Global geopolitics

Decoding Power. Defying Narratives.


No Peace Possible Until Ukraine is Liberated From Zelensky

No peace possible until Ukraine is liberated from Zelensky,” says Ukrainian MP Artem Dmytruk, in a statement that, while incendiary to some, reflects a growing internal frustration with the direction of Ukraine’s war policy and political trajectory. Dmytruk refers to the current government in Kyiv as a “terrorist organization” and claims that only regime change can lead to real peace negotiations.

This isn’t coming out of nowhere. Since the outbreak of the war, political pluralism in Ukraine has been effectively dismantled. Opposition parties have been banned, critical media shut down, and the Ukrainian Orthodox Church, historically connected to Russian heritage, targeted with legal and administrative pressure. Laws have been passed criminalizing expressions of Russian language and culture, despite millions of Ukrainian citizens identifying with that heritage.

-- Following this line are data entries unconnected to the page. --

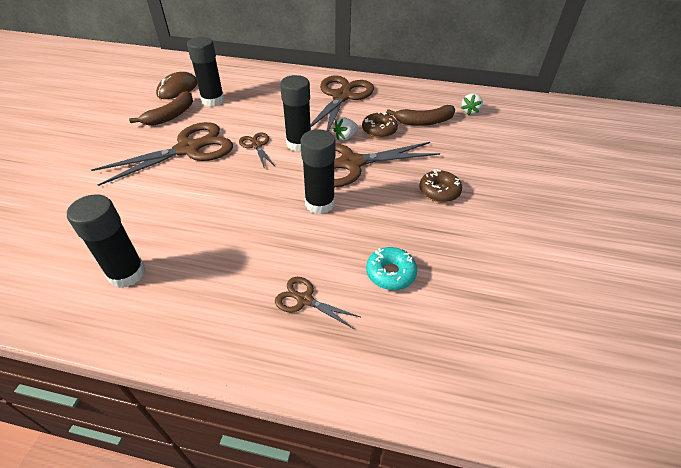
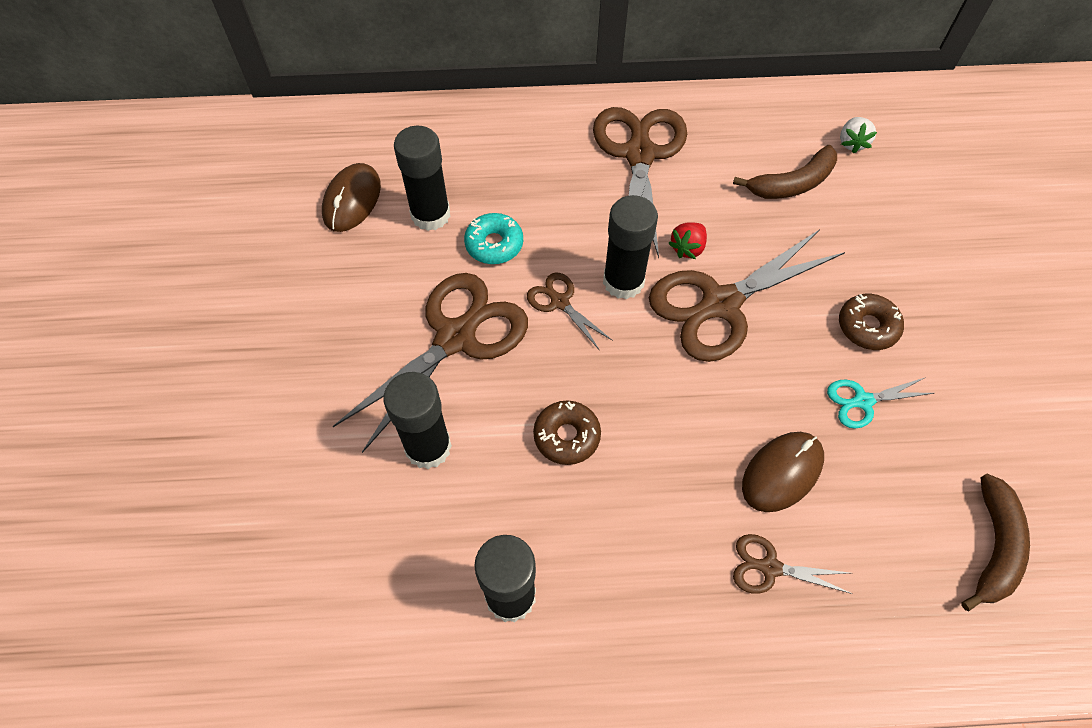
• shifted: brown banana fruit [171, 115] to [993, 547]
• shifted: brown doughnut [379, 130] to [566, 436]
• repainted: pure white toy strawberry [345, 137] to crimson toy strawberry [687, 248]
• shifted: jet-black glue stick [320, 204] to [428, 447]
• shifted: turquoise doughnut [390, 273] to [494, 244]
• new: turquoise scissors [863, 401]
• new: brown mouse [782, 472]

More significantly, in 2022, Ukraine’s parliament passed legislation explicitly banning President Zelensky from holding direct negotiations with Russia while Putin remains in power, effectively cutting off diplomatic channels and placing the prospect of peace firmly outside the realm of current policy.

Dmytruk’s position may sound extreme, but it reflects a reality that is often glossed over: Ukraine is not operating as an open democracy under current wartime conditions. The centralization of power, martial law, and the outlawing of dissenting voices have made it nearly impossible to publicly advocate for a negotiated settlement without risking prosecution or political exile.

Calls for peace are routinely labeled treasonous, and any deviation from the official narrative is equated with collaboration. In that climate, Dmytruk’s comments can be read not just as provocation, but as a desperate expression of an increasingly taboo position, one that views endless war, bolstered by uncompromising legislation, as a dead end.

Peace may still be possible. But as things stand, the political architecture in Kyiv has made it legally and ideologically impossible to even pursue it. Whether or not one agrees with Dmytruk, he’s at least asking the question few in power dare to: if not negotiations, then what? Perpetual war? Permanent emergency rule?

And if voicing that question makes you a traitor, what does that say about the state you’re trying to save?